La riforma del commercio, introdotta dal D.L.vo 31 marzo 1998, n. 114, introduce tre tipi di attività al fini del rilascio del provvedimento autorizzatorio: i nuovi negozi di vicinato, le medie strutture, le grandi strutture.
Per l’apertura di nuovi negozi di vicinato l’art. 7, del D.L.vo 31 marzo 1998, n. 114 prevede la procedura del silenzio assenso.
L’esercente è tenuto a una semplice comunicazione al comune competente per territorio.
Trascorsi 30 giorni egli può procedere. I negozi di vicinato possono avere una superficie massima di 250 mq., nei comuni con più di diecimila abitanti, e di 150 mq. in quelli con meno di diecimila.
Le medie strutture, ai sensi dell’art. 8 del D.L.vo 31 marzo 1998, n. 114, sono soggette ad autorizzazione del comune competente che, verificati i requisiti e sentite le organizzazioni di consumatori e commercianti, può comunicare per iscritto, entro 90 giorni, l’eventuale diniego oppure affidarsi al principio del silenzio-assenso.
Nei comuni con più di diecimila residenti la media distribuzione non può superare i 2500 mq., mentre, nelle città più piccole il tetto è stabilito in 1500 mq.
L’autorizzazione per nuove aperture di grandi strutture, ai sensi dell’art. 9 del D.L.vo 31 marzo 1998, n. 114, è affidata al comune, che convoca, entro 60 giorni dalla domanda, una conferenza di servizi.
E’ comunque decisivo il parere espresso dal rappresentante della regione. Qualora non venisse comunicato il diniego entro i 120 giorni dalla data di convocazione della conferenza, le domande devono ritenersi accolte.
La relativa autorizzazione all'apertura è rilasciata dal Comune competente per territorio, anche in relazione agli obiettivi di cui all'art. 6, comma 1.
Il Comune, sulla base delle disposizioni regionali e degli obiettivi indicati all'art. 6, comma 3, sentite le organizzazioni di tutela dei consumatori e le organizzazioni imprenditoriali del commercio, adotta i criteri per il rilascio delle autorizzazioni.
In attuazione del D.L.vo 114/1998, la Regione Campania, con L. R. 7 gennaio 2000, n. 1, ha dettato le direttive regionali in materia di distribuzione commerciale, tra l'altro prevedendo che i Comuni  devono provvedere a dotarsi dello specifico strumento di intervento per l'apparato distributivo, concernente  le localizzazioni delle medie e grandi strutture di vendita, nel rispetto delle destinazioni d'uso delle aree e degli immobili stabilite dallo stesso strumento, che costituisce piano di strumento integrato del P.R.G., tant'è che è sottosposto al visto di conformità regionale, art. 13, L.R. Campania n. 1/2000.

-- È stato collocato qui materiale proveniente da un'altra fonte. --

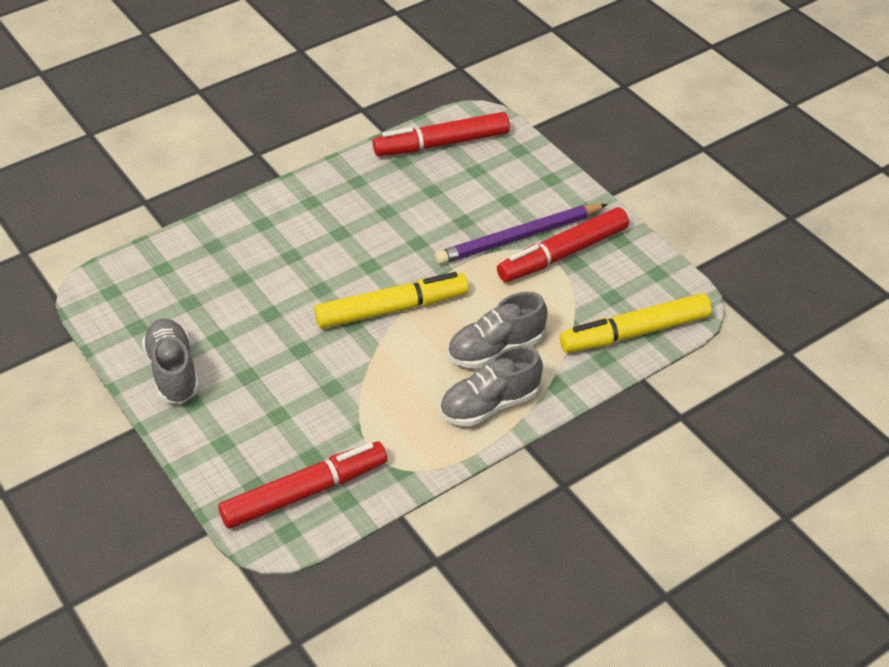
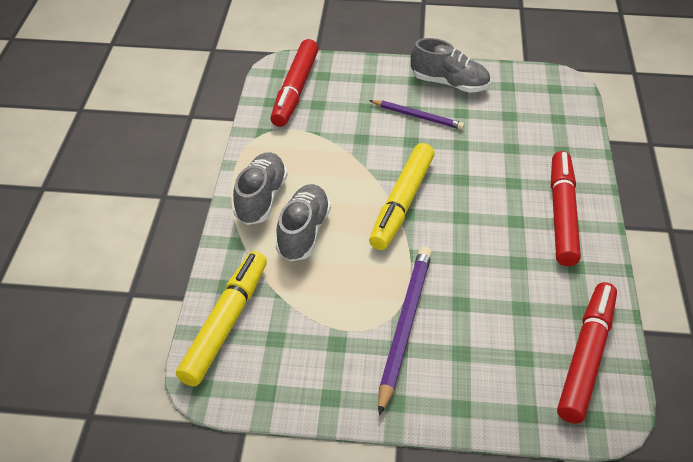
camera: 130 degrees right, 0 degrees up
(255, 366) = (417, 116): none -> purple pencil
(563, 254) = (355, 342): red marker -> red marker (562, 214)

È previsto , inoltre, che le aree entro le quali le grandi strutture di vendita possono essere realizzate , devono essere dichiarate espressamente compatibili con tale collocazione, con predisposizione di infrastrutture e dimensionamenti idonei.
Ai sensi del successivo art. 14, rubricato criteri di programmazione urbanistica, la Legge Regionale dispone che le strutture di media e grande distribuzione possono essere realizzate solo su aree ricadenti in zone urbanistiche dichiarate espressamente compatibili con tale collocazione: tali aree dovranno avere adeguate infrastrutture, dimensionate in proporzione all'esercizio commerciale che si vuole localizzare. La localizzazione dovrà essere compatibile con l'assetto della viabilità e con i flussi di traffico; pertanto dovranno essere adeguatamente analizzati la rete infrastrutturale esistente e di progetto.
Lo svolgimento di un'attività commerciale in un immobile destinato ad opificio industriale ne impone necessariamente un previo mutamento di destinazione d'uso. L’amministrazione deve verificare se in concreto lo stesso sia stato posto in essere conformemente al regime abilitativo che lo disciplina.
La L.R. Campania 28 novembre 2001, n. 19 , all'art. 2, rubricato interventi edilizi subordinati a denuncia di inizio di attività, regolamenta la fattispecie del mutamento di destinazione d'uso.
Essa assoggetta a denunzia di inizio di attività il mutamento di destinazione d'uso con opere che non comportino interventi di trasformazione dell'aspetto esteriore e di volumi e superfici, qualora la nuova destinazione d'uso sia compatibile con le categorie consentite dalla strumentazione urbanistica, art. 2, comma 1, lett. f).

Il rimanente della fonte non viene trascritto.